Author: Steve Tee
Last Friday everything was looking good as S&P500 and Nasdaq rallied. However, what was not reported in the mainstream media was Blackstone’s continuous problem that they are facing. Blackstone defaults on Nordic mortgage-backed bonds, amounting to 531 million Euros as reported by Reuters. It is stated that Reuters report that Blackstone sought extension from their bondholders to repay the debt but they were voted against it. Their share tumbled 1.6% after Bloomberg reported it. Interest rate increase are really hitting the real estate market and the cracks are starting to show. Investors are constantly losing trust, considering with what is going on with the markets worldwide, especially in the US.
Normally, when investors are anxious and worried about the outlook of the global economies, first things that will likely happen will be cashing out. By withdrawing money out of high-risk investments and portfolios, they are able to stay liquid, reduce losses, and diversify into lesser risk investments. This was not the case for Blackstone as they blocked investor withdrawals from US$71 billion in REITs, reported by Reuters on 2 March 2023. This blockage imposed by Blackstone just goes to show that there is liquidity crisis from within. This is not new as Blackstone has been exercising their rights to block withdrawals since November 2022.
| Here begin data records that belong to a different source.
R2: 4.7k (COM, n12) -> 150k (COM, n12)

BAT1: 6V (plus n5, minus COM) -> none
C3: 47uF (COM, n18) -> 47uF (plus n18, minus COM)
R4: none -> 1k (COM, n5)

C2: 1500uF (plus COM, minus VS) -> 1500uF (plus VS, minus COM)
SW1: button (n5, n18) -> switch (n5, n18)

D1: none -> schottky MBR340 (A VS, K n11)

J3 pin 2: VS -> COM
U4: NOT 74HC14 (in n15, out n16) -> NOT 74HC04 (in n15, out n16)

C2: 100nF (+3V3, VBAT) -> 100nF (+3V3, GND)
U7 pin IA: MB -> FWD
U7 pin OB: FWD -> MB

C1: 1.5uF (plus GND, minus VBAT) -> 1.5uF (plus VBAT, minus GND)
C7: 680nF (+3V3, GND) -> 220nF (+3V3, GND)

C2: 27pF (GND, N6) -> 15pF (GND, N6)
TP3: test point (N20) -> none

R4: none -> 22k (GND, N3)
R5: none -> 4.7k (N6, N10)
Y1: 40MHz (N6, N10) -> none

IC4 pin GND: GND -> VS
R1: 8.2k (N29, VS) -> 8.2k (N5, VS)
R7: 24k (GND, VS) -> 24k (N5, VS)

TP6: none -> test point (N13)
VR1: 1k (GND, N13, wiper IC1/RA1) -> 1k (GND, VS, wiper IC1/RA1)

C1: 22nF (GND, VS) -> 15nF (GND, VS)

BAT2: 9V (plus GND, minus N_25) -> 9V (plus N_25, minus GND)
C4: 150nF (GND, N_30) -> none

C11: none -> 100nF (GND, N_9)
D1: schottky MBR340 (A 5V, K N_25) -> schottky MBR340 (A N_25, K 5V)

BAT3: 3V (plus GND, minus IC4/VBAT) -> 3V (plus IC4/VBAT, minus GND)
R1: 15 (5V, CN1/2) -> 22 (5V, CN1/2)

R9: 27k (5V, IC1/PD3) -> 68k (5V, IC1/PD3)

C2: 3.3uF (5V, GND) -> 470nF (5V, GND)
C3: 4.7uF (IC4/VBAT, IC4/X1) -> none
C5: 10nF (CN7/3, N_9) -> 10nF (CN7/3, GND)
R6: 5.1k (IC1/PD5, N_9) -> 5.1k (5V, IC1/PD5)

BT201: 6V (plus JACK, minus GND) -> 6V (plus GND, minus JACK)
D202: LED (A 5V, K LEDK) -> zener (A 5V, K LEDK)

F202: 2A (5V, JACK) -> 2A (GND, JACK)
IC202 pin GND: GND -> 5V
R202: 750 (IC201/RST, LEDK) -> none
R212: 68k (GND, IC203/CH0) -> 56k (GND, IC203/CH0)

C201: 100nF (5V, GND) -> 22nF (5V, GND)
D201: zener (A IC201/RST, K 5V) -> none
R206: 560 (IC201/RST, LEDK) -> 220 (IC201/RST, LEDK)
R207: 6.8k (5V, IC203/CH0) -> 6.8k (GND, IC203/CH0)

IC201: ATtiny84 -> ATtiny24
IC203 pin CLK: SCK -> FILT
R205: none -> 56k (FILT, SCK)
Next FOMC we will see further interest rate hikes done by Jerome Powell of at least 50 basis point and that will put even more pressure on real estate sector. Consumers are already sitting at high debt level and repayments of loans are getting more expensive with every Federal Fund rate announcement. More private equity companies will be shoved with more pain in the coming weeks and months, thanks to Federal Reserve’s relentless efforts to bring inflation down to 2%.